Alright, now that we are done with the weekend, I have some reflections on the grad conference. First off: it was amazing and great and I am constantly in awe of all the cool work folks do and grateful that they share it with venues as small as the one I run.
The concludes the 3rd Critical Game Design Graduate Conference conference! Huge thanks to all the presenters and to @rpihass.bsky.social for hosting. Also thank you to Alex Goss and @noah-k.bsky.social for helping run the show.
Last but not least, Trystram Spiro-Costello closes out the conference with some phenomenal work. Trystram is a returning presenter and I couldn’t be happier. Great work, great heart, and an excellent final note for the grad conference.
Anke Sun is giving us the pen ultimate talk with “EchoCity” an exploration of Sonic Commons. Always love a sound talk and this one is great. I haven’t seen a lot of Brandon Labelles work in games and it’s cool to see it here.
Alvin Lai is now presenting “Easter Eggs and Procedural Rhetoric” to analyze Red Candle Games’ Devotion (2019). This game (and its reception) has generated an incredible amount of research. This is a good reminder to play it!
Second the last panel kicks off with Emma Goldhaber presenting “‘Read ‘em and Gatekeep:’ A comparison of journalistic and videogame legacy practices.” Preservation, editorial filtering, and censorship. All deeply pressing topics in the face of platforms and infra like Steam or Substack recently.

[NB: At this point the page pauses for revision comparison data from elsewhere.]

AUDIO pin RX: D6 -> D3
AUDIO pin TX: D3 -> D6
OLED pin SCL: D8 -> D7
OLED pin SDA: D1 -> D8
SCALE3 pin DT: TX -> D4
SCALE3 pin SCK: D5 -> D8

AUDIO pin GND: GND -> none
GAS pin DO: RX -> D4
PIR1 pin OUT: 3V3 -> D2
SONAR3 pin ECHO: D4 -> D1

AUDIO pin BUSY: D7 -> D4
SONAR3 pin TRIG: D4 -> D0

Many folks during the Q&A asked great questions and also felt compelled to share the teams they support (me included).
Sport! We have sports! “‘They Don’t like us, We Don’t Care:’ Eagles Fandom Contributions to Philadelphians’ Urban Imaginary” by Victoria Marchiony started off with a survey of audience asking “what words come to mind when you think of the Eagles?” The answers included things like “poles” and “riots”

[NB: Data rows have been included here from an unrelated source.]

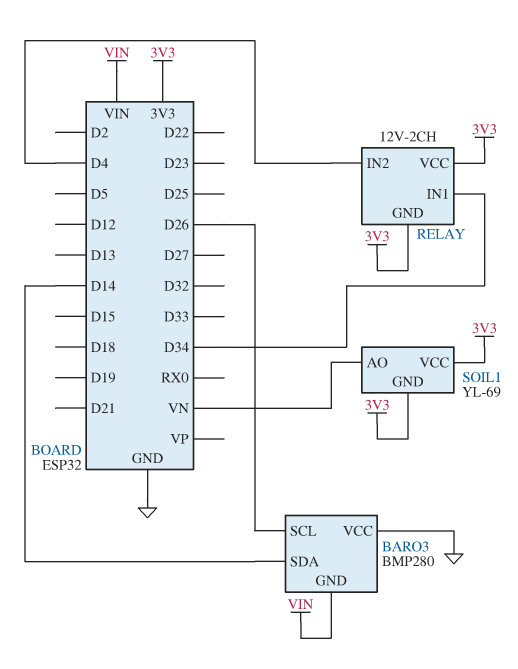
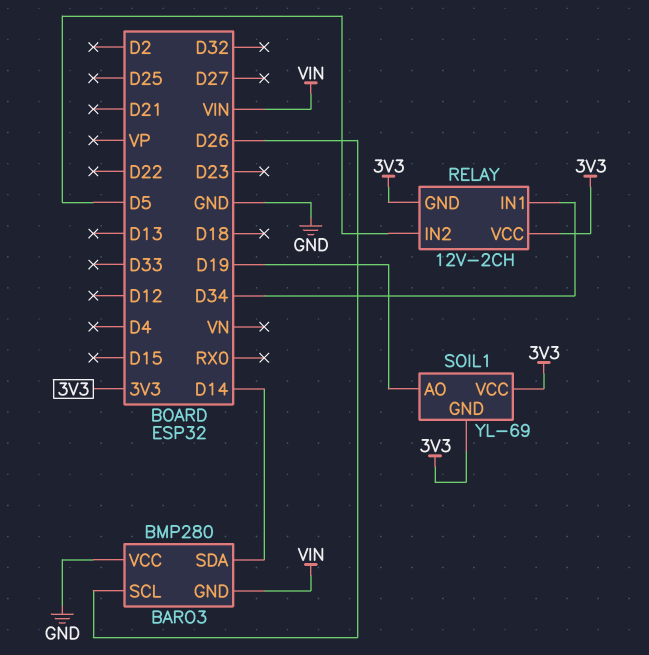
RELAY pin IN2: D4 -> D5
SOIL1 pin AO: VN -> D19

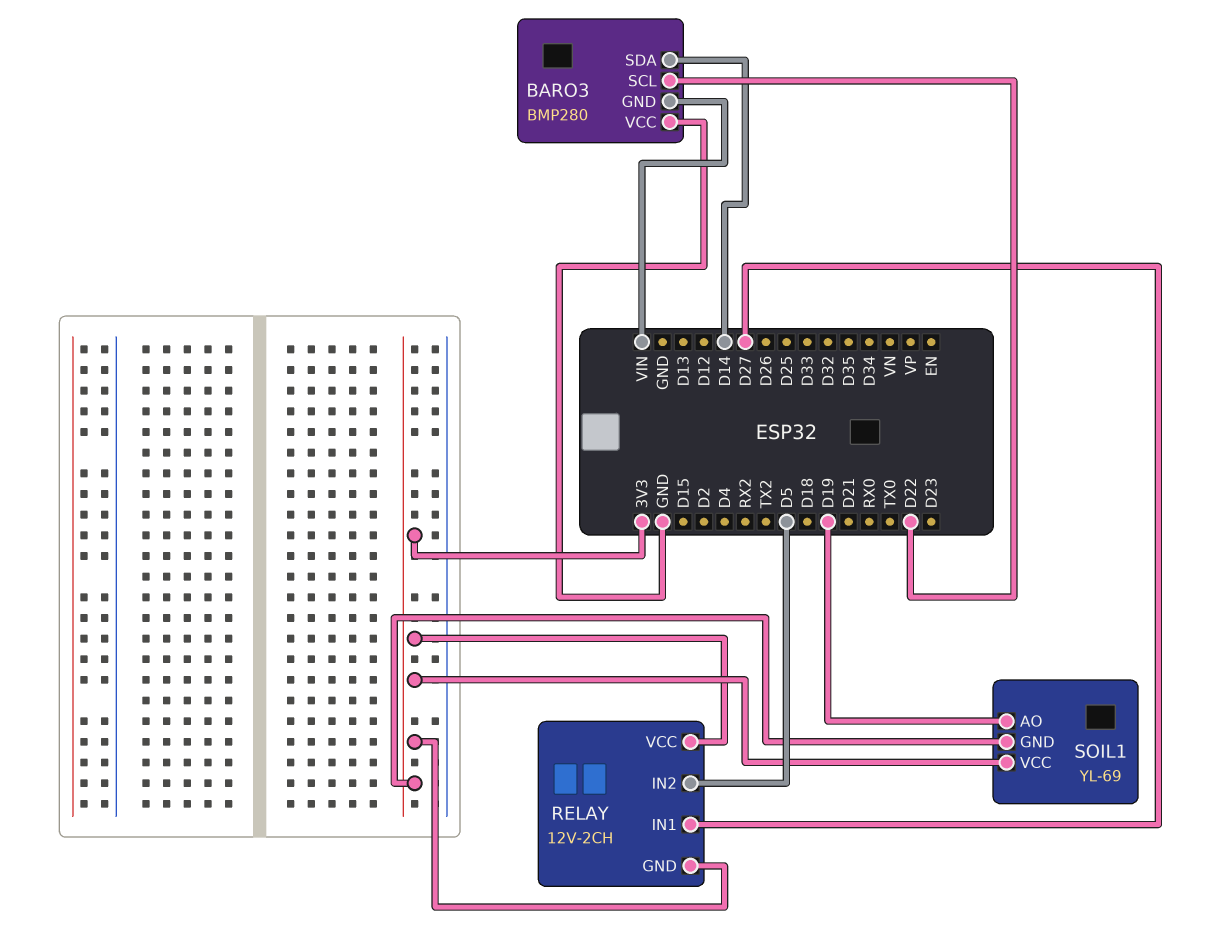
BARO3 pin SCL: D26 -> D22
RELAY pin IN1: D34 -> D27

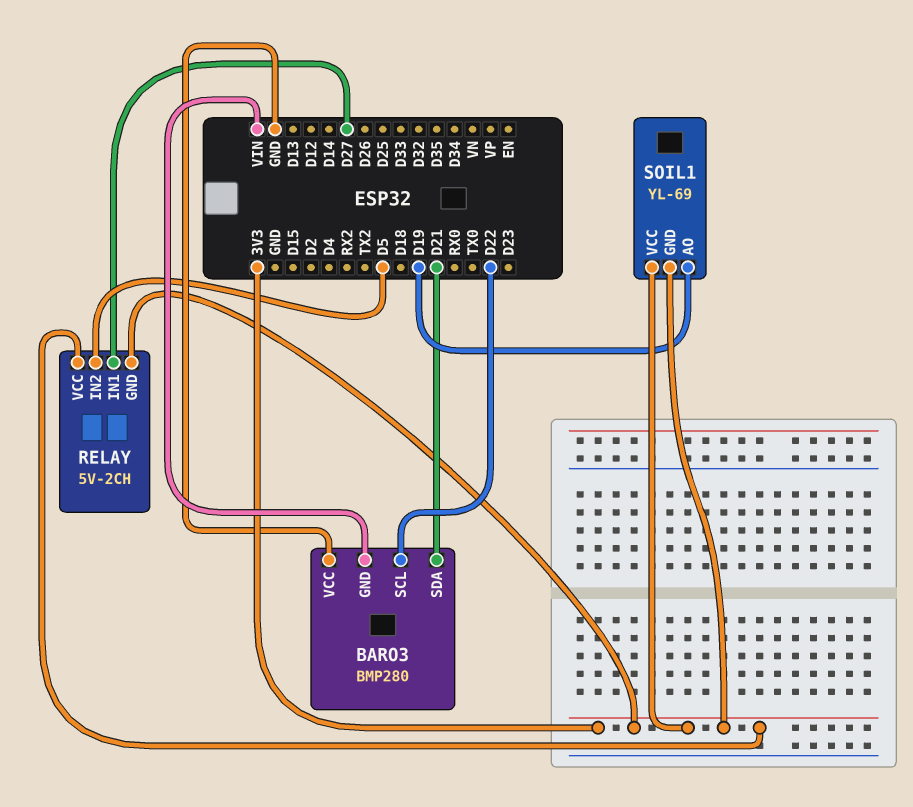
BARO3 pin SDA: D14 -> D21
RELAY: 12V-2CH -> 5V-2CH

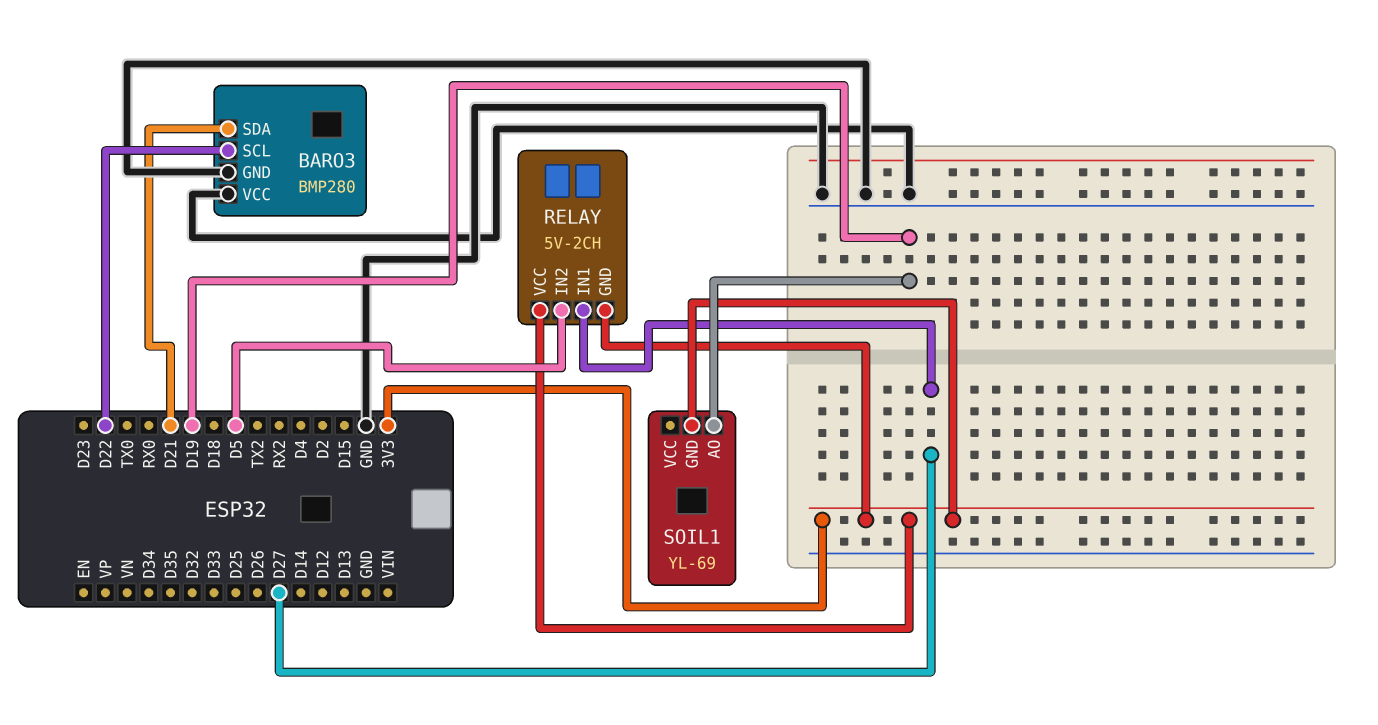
BARO3 pin GND: VIN -> GND
SOIL1 pin VCC: 3V3 -> none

Next up with from Lillian McIntyre we have “‘Fangs Bared at God:’ Xenogears, Religion, and Psychoanalysis in the lost Decades Japan. Absolutely great use of large robots in the slides.
Rounding out the Ethics panel, Jordan Johnson is presenting on “designing Community: a multi modal approach to understanding civic engagement with games” ideology embeddings, work in policy, and reading actions.

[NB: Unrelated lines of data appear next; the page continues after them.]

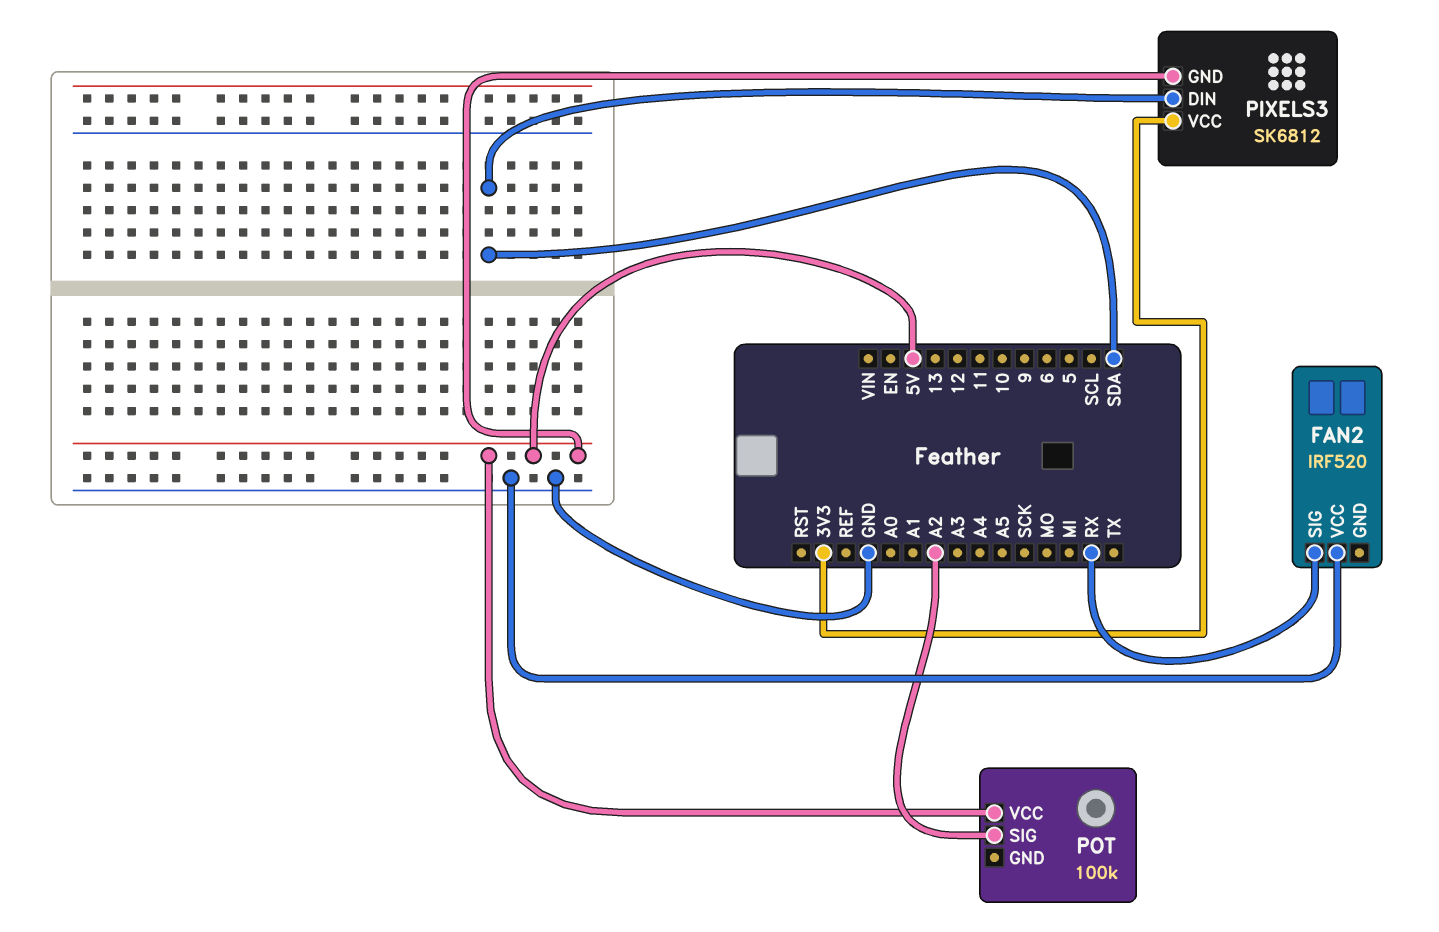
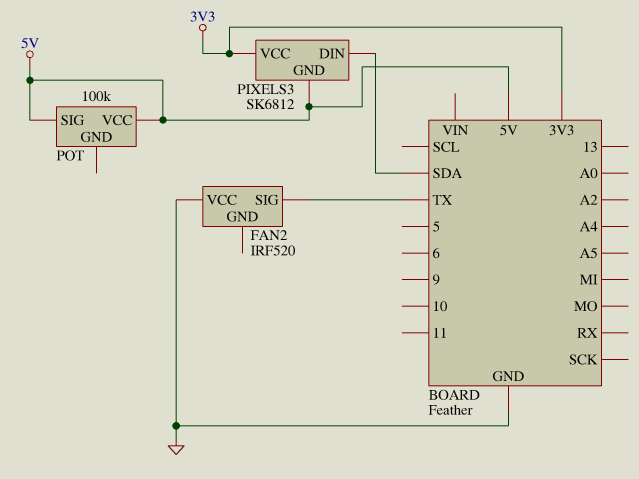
FAN2 pin SIG: RX -> TX
POT pin SIG: A2 -> 5V

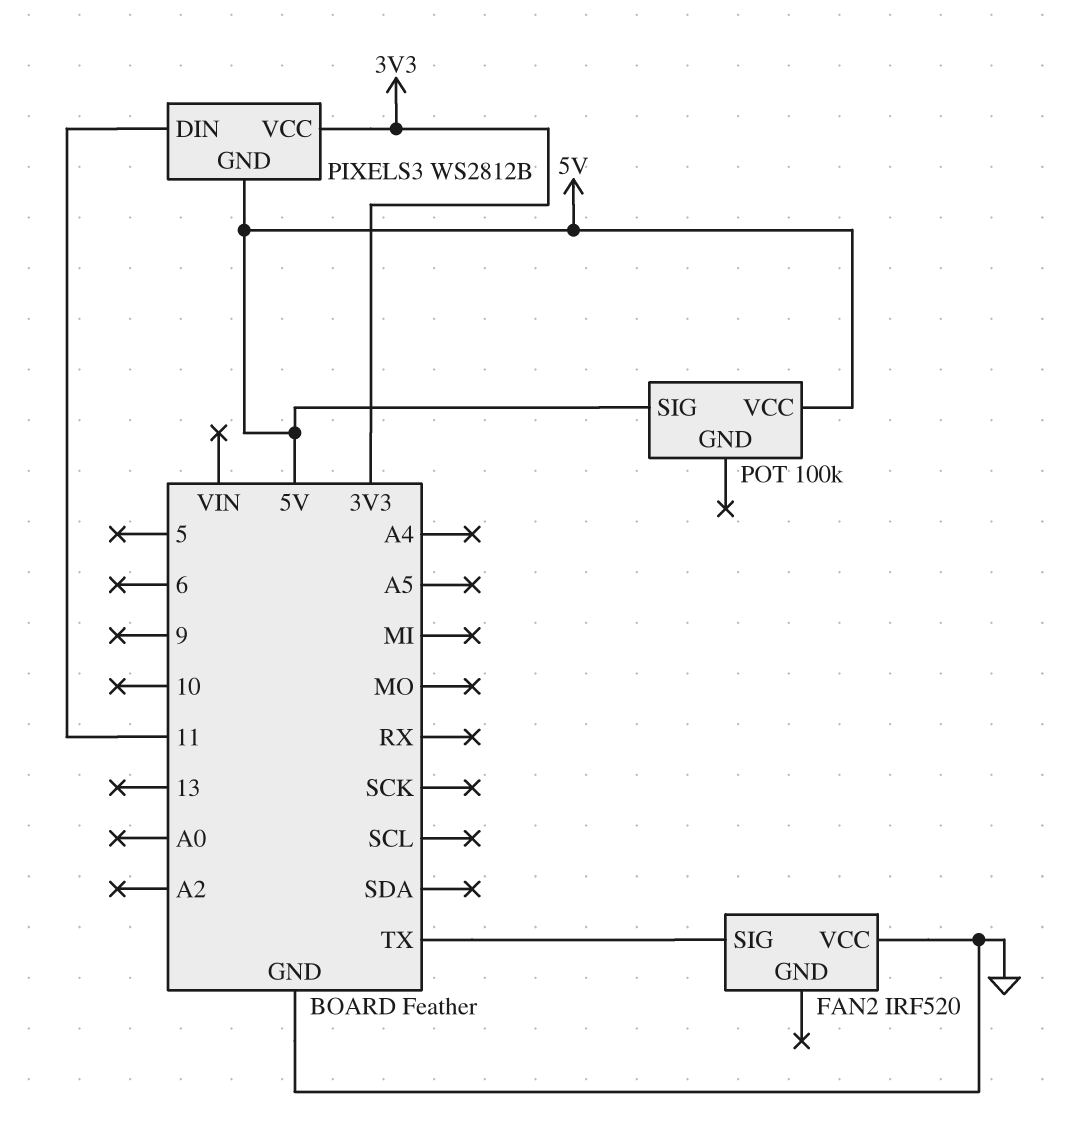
PIXELS3: SK6812 -> WS2812B
PIXELS3 pin DIN: SDA -> 11

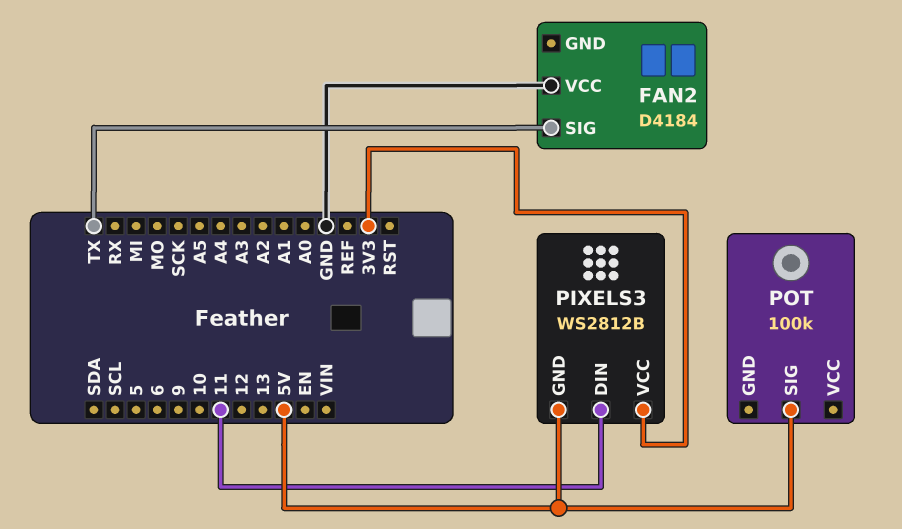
FAN2: IRF520 -> D4184
POT pin VCC: 5V -> none

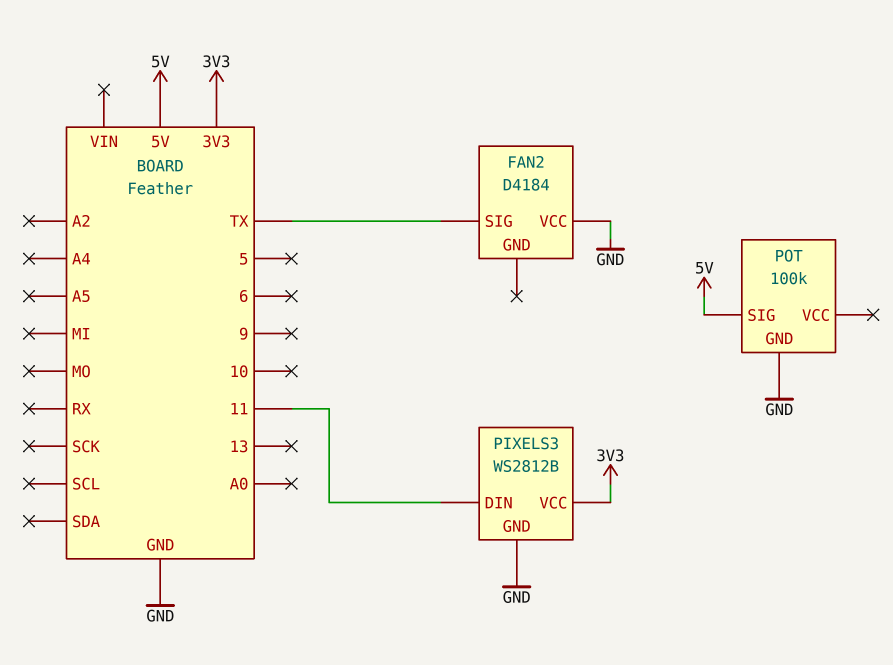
PIXELS3 pin GND: 5V -> GND
POT pin GND: none -> GND

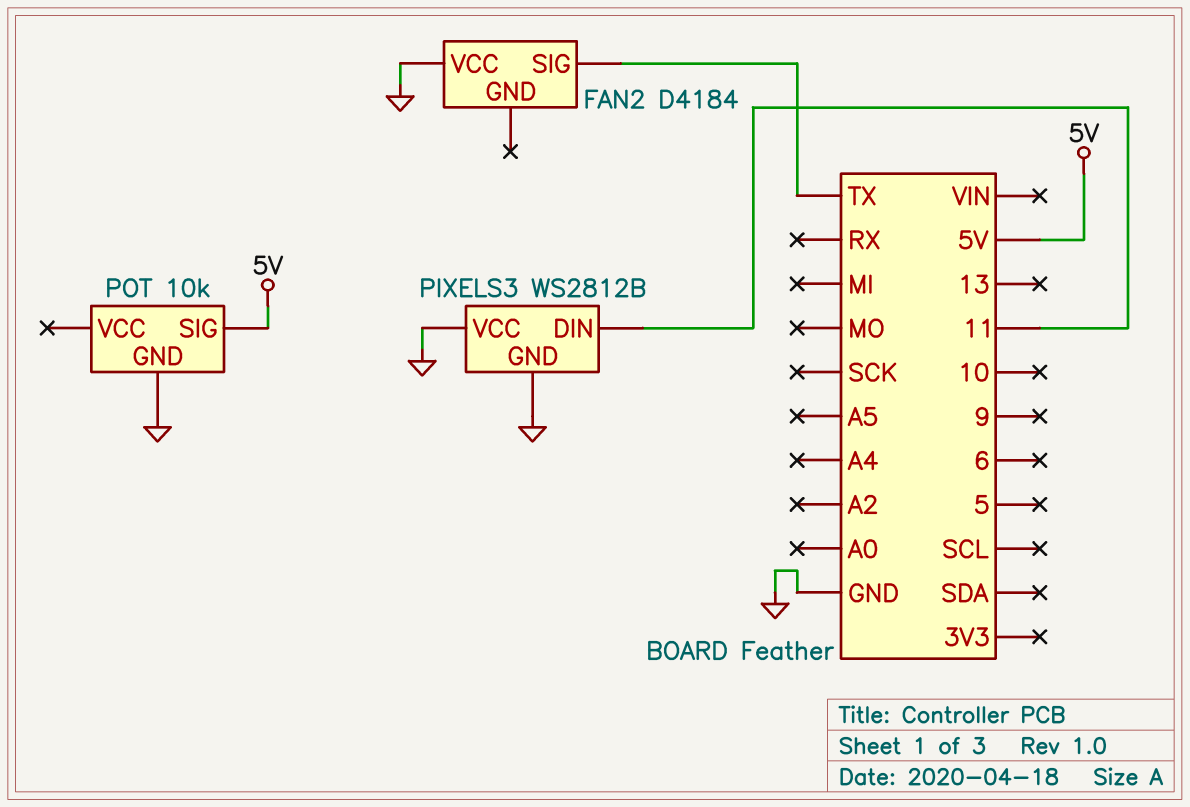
PIXELS3 pin VCC: 3V3 -> GND
POT: 100k -> 10k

Starting off the back half of the day, Matthew Hlady with “Morally Engaging Games” analyzing and advocating for more institutional support and education of civic engagement from protests to collective discussions through games!
Closing out the morning panels, Alex Goss is sharing the research and play of an experimental TTRPG project “Making infrastructure playable.” Opening with Bjork, TVs, and road signage in Montreal, Alex’s work is always a treat to see. The project was also performed at EMPAC center here at RPI.
In the first half of the last panel for the first half of the conference: “Memory Web” by Marcos Devarie features a game that explores local relationships to space and extension through the transient populations such as students. Very fitting for the college of Illium (Troy)!
Next up, “Vocal Local-ization” by Janine Bower talking about actor examination in a host of localized video games with a focus on The Witcher 3… a theme is emerging!
Next up we have our first NYU presenter at conference! Spyridoula Potamopoulou’s “Biased Localization and Queer Erasure” is doing some very rad recovery work and analysis of how games are localized (and some problems with how that’s been done).
Great rounds of questions: metagaming, intention of design, streamers cultivation of discourse.
The second talk, “Playing with Seasons” by Jacob Reese is really doing so great analysis on locality, acclimation, and repetition as a strategy of resistance to capitalism in cozy games.
Our first talk, “Card Loops Against City Branding” by Yue Li was an excellent research/making project in response to the advertising present in the Kunming Metro.
Starting this thread a little late, but coming to you live: The Critical Game Design Graduate Conference 2026!